Corporate governance highlights
- Board attendance was 100% across four meetings and all committee sessions in FY-2025; independent trustees meet annually in executive session.
- Chairman/CEO Wirth and his family entities control 71.3% of outstanding shares and 76.2% including partnership units, giving effective control but potentially limiting minority influence.
- The board operates three fully independent committees (Audit, Compensation, Governance/Nominating). Kutasi is designated the Audit Committee Financial Expert.
- No women currently serve on the board after two female departures in 2019; the Governance Committee has no formal diversity policy.
Compensation & capital allocation
- Executive cash salaries remain modest relative to industry norms; no pensions or perquisites are provided. FY-2025 bonuses totalled USD 10.2 k across executives, driven by hotel GOP out-performance.
- The trustee compensation model is equity-based only: non-employee trustees each received 6,000 restricted shares (USD 1.20/share grant price) vesting monthly.
- Share repurchase programme active since 2001; FY-2025 repurchases were 28,337 shares at an average USD 1.59, leaving authority for ~200 k additional shares.
Related-party & financing matters
- IHT maintains numerous related-party loans and guarantees, including a USD 2 m revolving line with Rare Earth Financial (controlled by the Wirth family) and cross-guarantees on USD 7.9 m Tucson and USD 1.2 m Albuquerque hotel mortgages.
- Total outstanding related-party payables under these facilities were USD 1.15 m at 31 Jan 2025.

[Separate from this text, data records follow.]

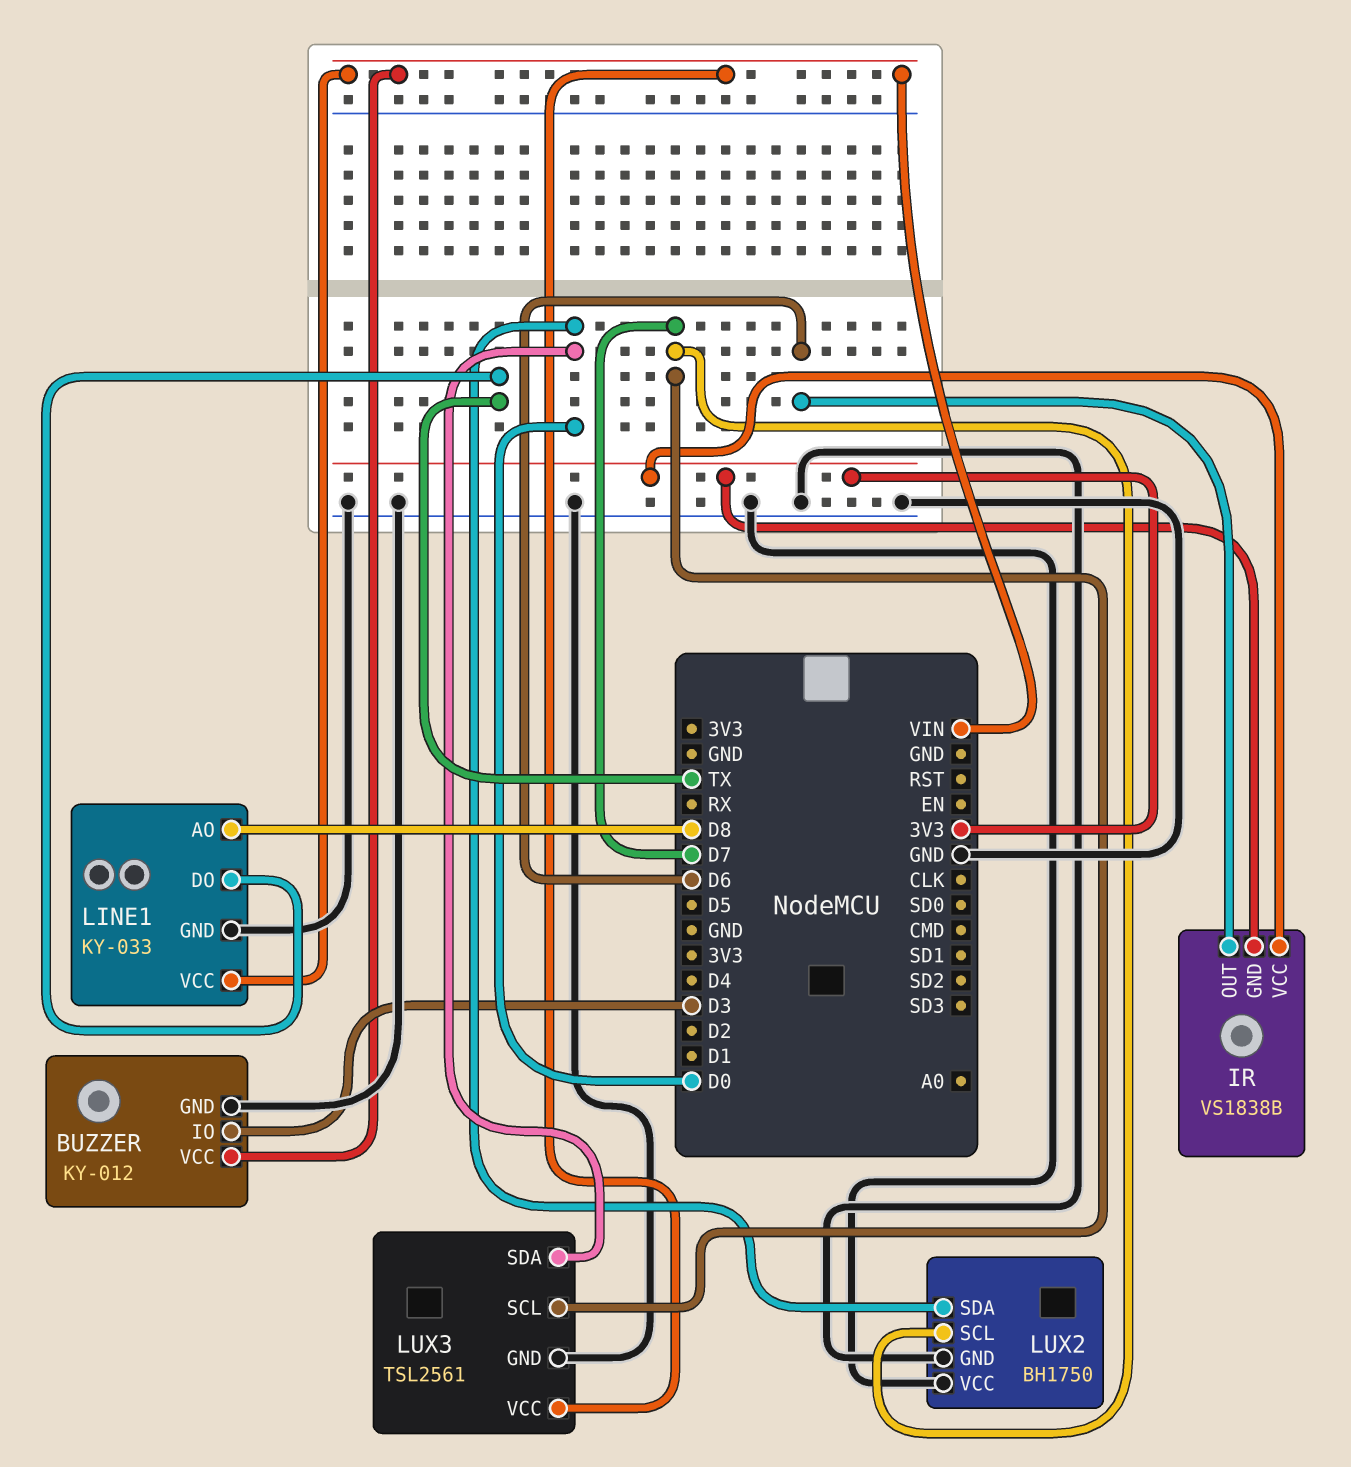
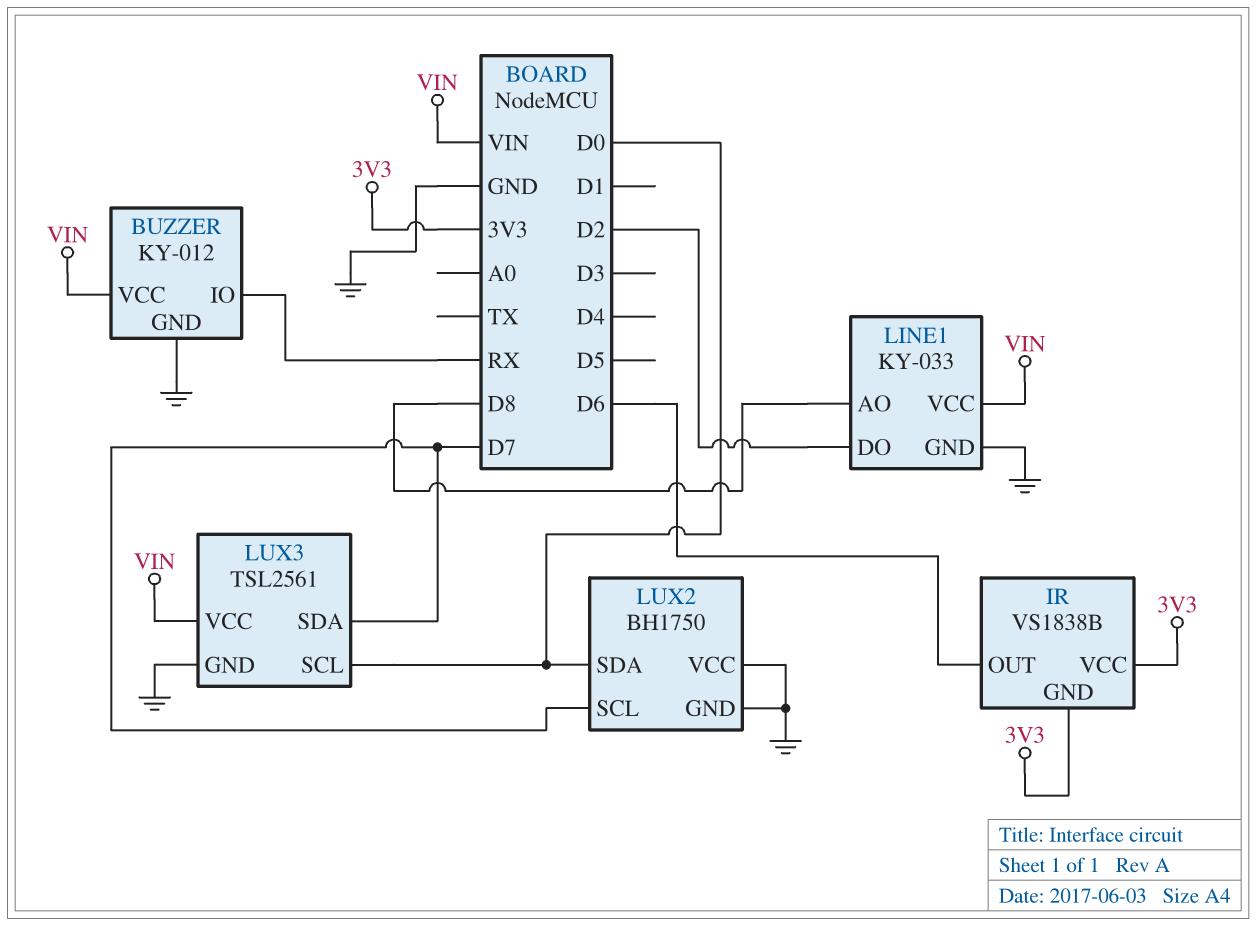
BUZZER pin IO: D3 -> RX
LINE1 pin DO: TX -> D2
LUX3 pin SCL: D7 -> D0
LUX3 pin SDA: D0 -> D7

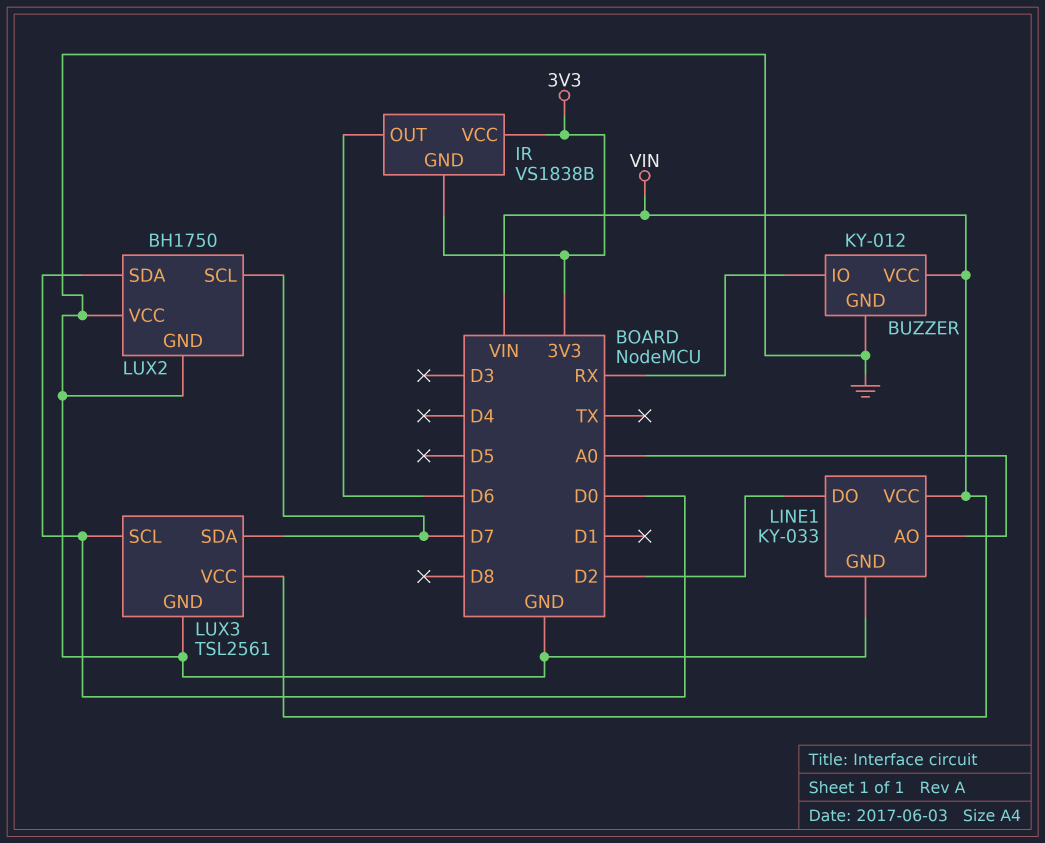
LINE1 pin AO: D8 -> A0

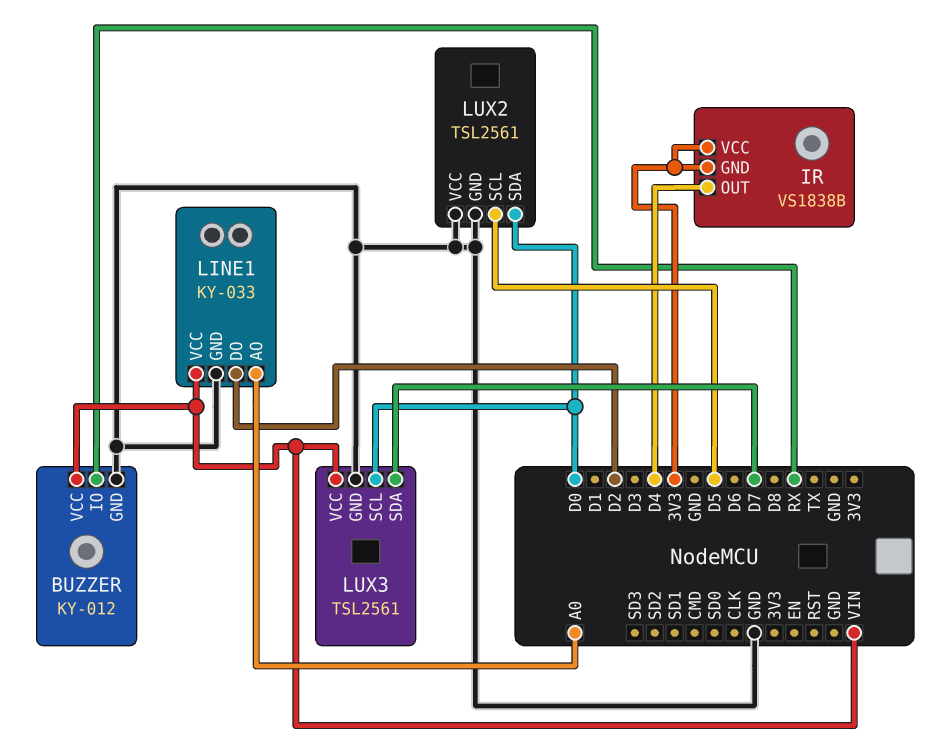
IR pin OUT: D6 -> D4
LUX2: BH1750 -> TSL2561
LUX2 pin SCL: D7 -> D5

Takeaways for investors: All proposals are routine, yet the concentration of ownership, recurring related-party transactions, rising audit fees and absence of board diversity merit attention. Ratification items require simple majority of votes cast; trustee election requires majority of shares present in person or by proxy. Proxies not marked will be voted FOR all management recommendations.